**What to produce:** Once you find the line containing "line: (358, 687)", please retype it and every line after it to the end of the entries, exactly and with nothing added.

Extracted data entries:
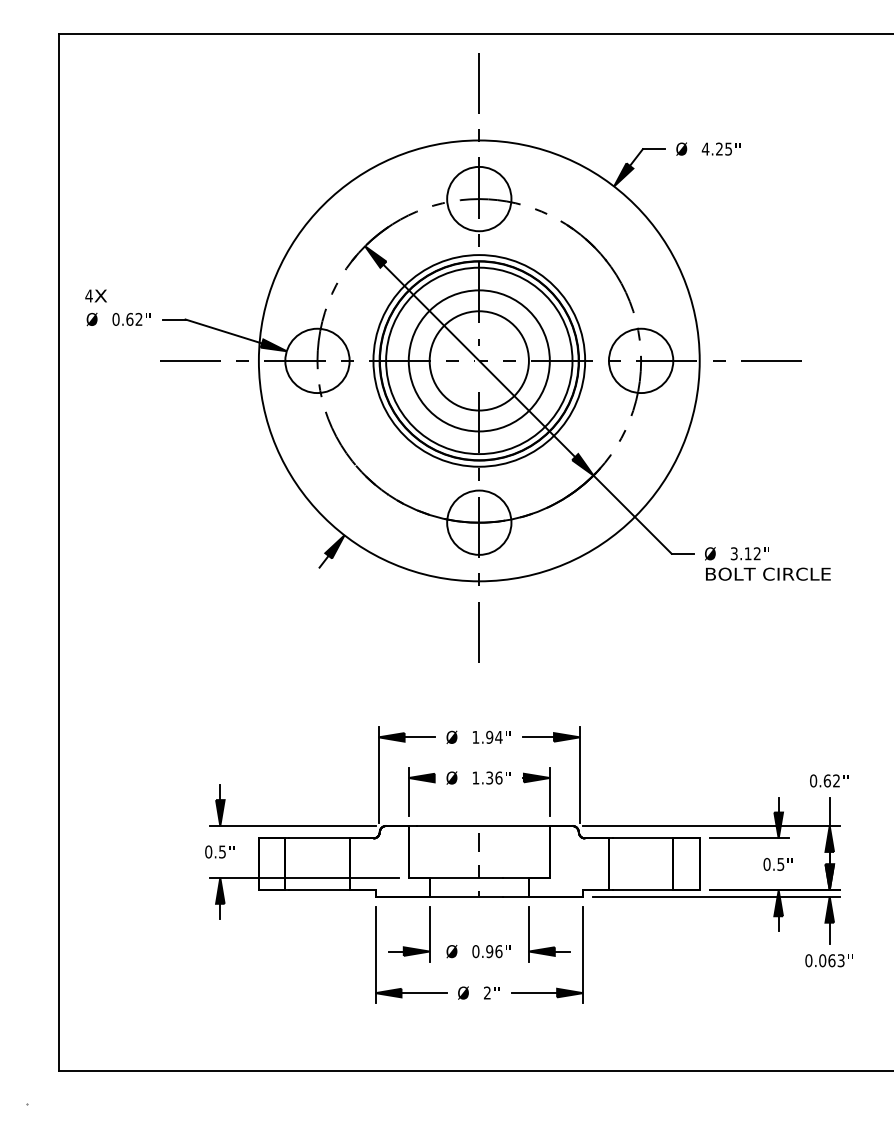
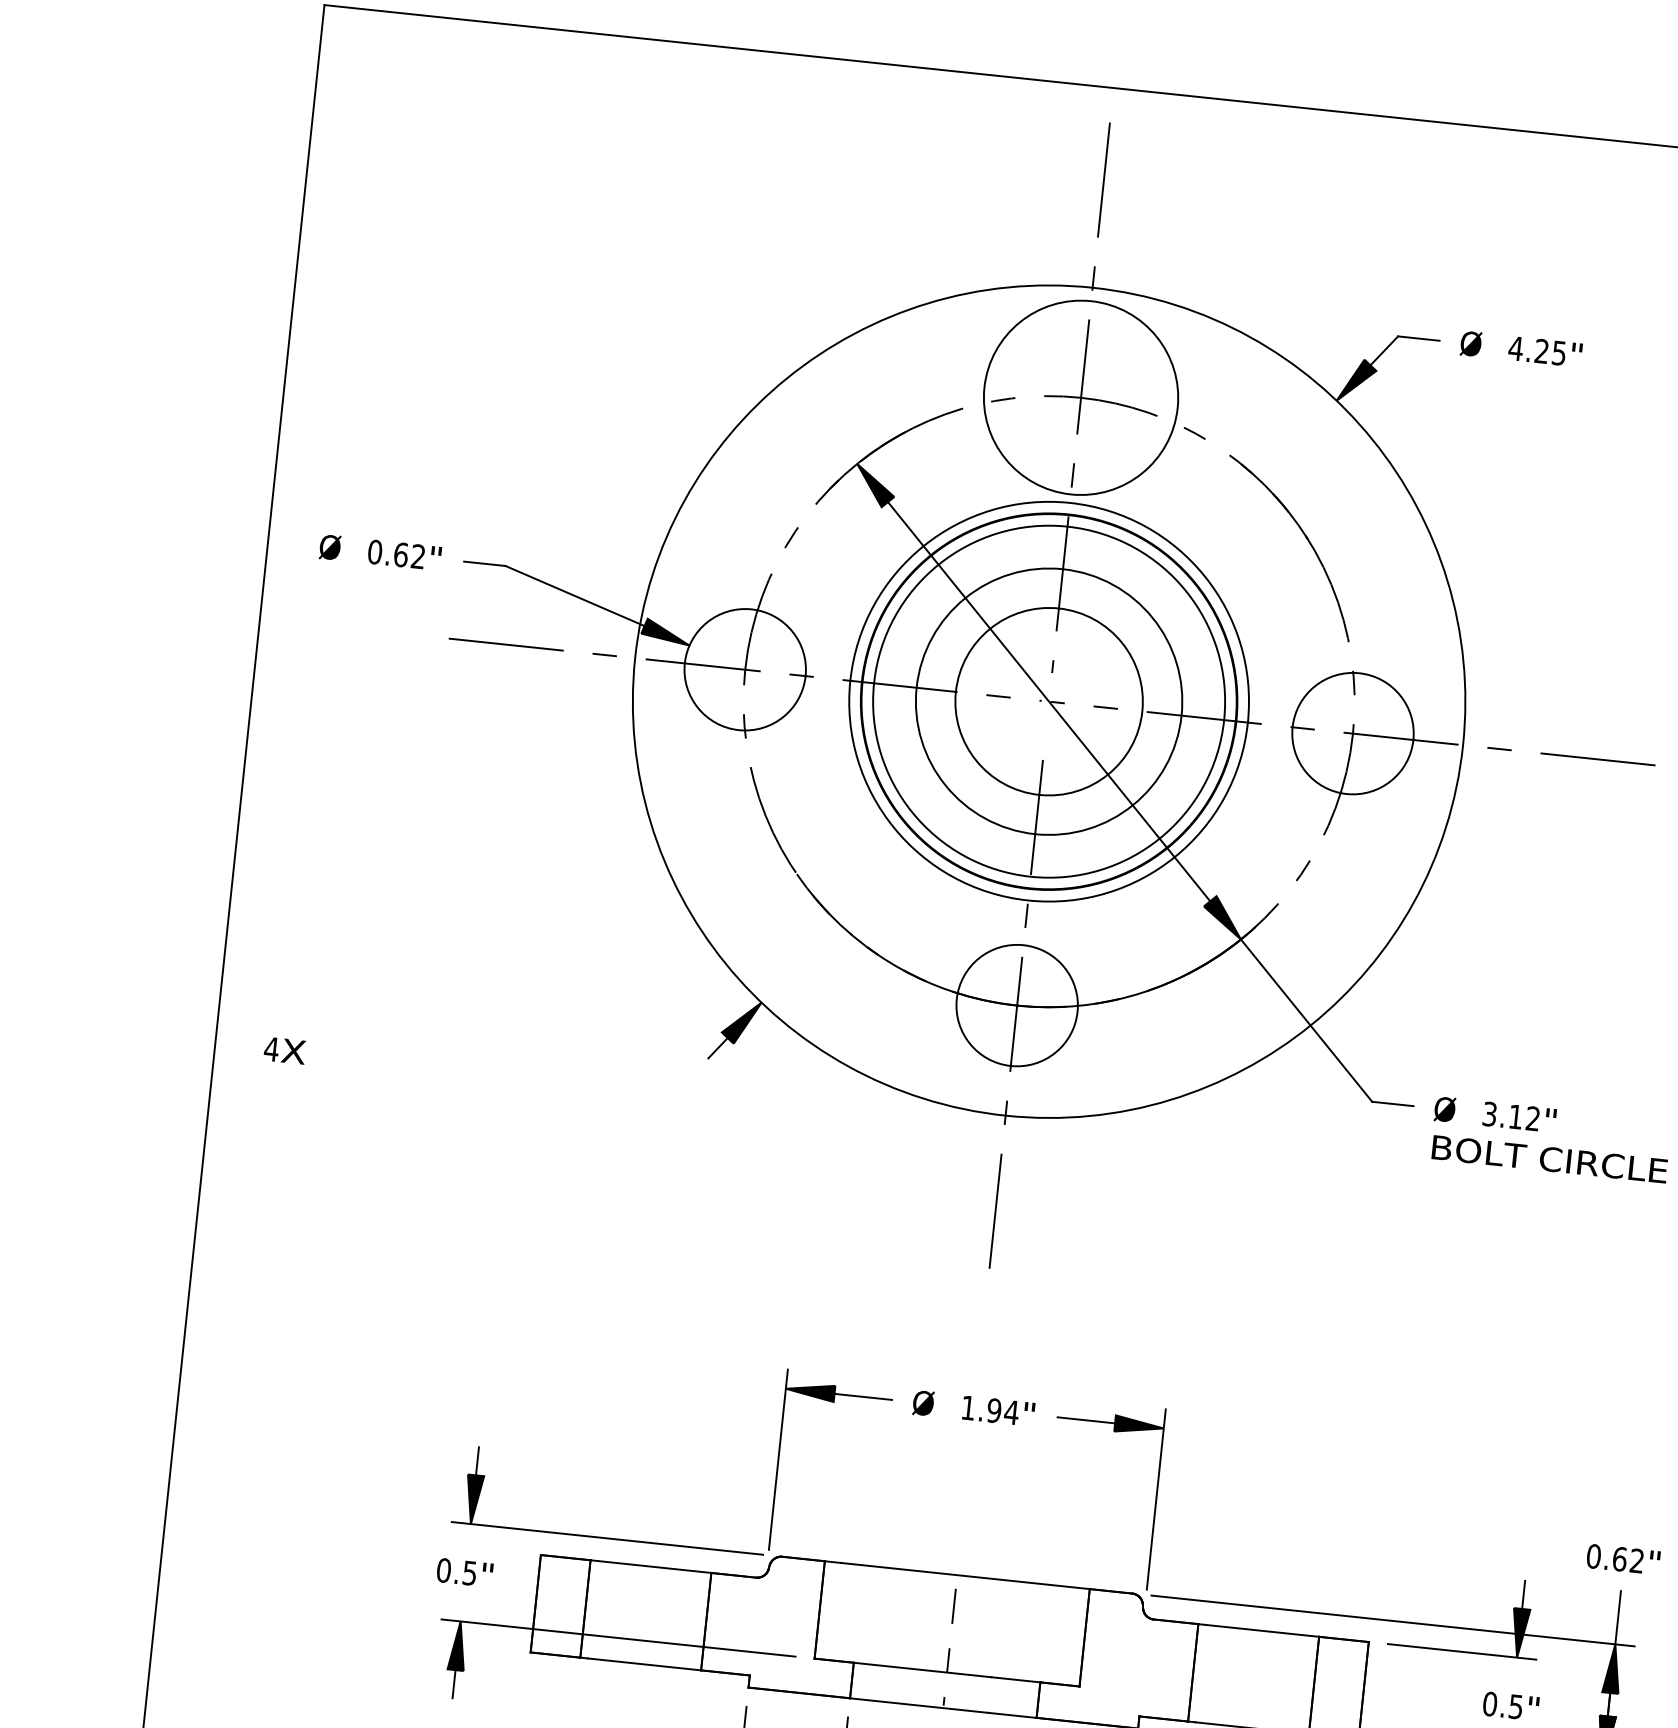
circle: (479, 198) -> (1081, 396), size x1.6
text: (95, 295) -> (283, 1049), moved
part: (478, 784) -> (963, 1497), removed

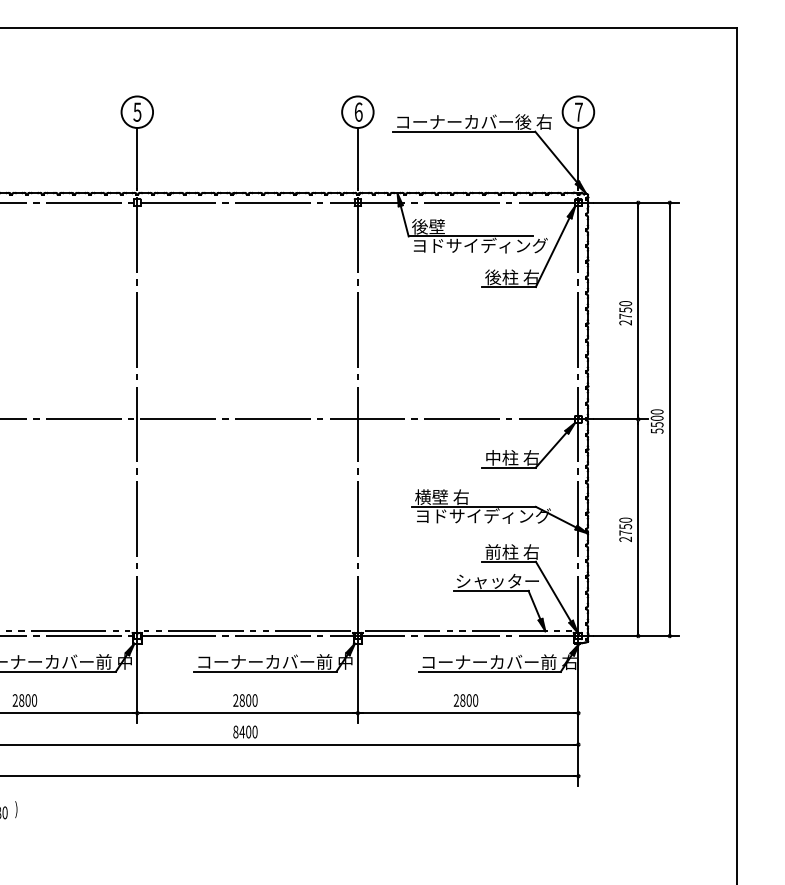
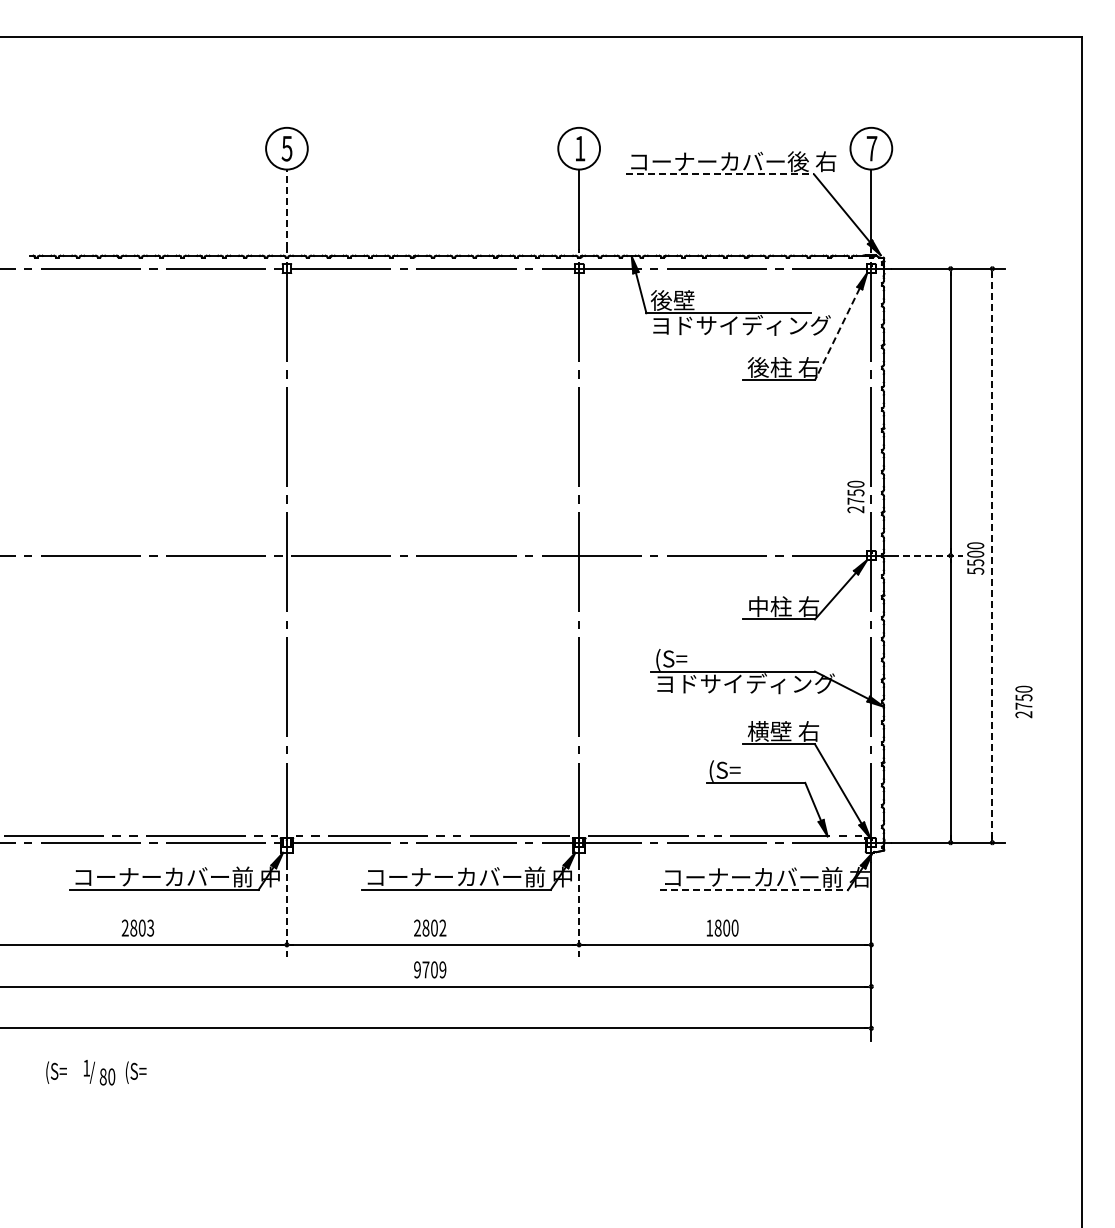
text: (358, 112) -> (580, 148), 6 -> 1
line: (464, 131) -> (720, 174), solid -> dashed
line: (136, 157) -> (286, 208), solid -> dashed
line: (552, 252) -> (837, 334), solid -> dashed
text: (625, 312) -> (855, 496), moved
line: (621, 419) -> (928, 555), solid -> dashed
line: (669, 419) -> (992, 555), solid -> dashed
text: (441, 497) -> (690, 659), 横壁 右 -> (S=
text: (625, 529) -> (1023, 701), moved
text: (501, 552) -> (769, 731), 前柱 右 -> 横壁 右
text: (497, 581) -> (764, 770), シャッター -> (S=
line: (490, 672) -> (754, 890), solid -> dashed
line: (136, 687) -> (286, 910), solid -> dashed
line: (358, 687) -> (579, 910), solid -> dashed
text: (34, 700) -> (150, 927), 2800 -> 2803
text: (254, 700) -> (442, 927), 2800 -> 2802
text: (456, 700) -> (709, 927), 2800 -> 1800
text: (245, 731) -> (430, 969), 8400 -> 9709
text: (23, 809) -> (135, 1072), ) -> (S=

**Solution to this problem:**
line: (358, 687) -> (579, 910), solid -> dashed
text: (34, 700) -> (150, 927), 2800 -> 2803
text: (254, 700) -> (442, 927), 2800 -> 2802
text: (456, 700) -> (709, 927), 2800 -> 1800
text: (245, 731) -> (430, 969), 8400 -> 9709
text: (23, 809) -> (135, 1072), ) -> (S=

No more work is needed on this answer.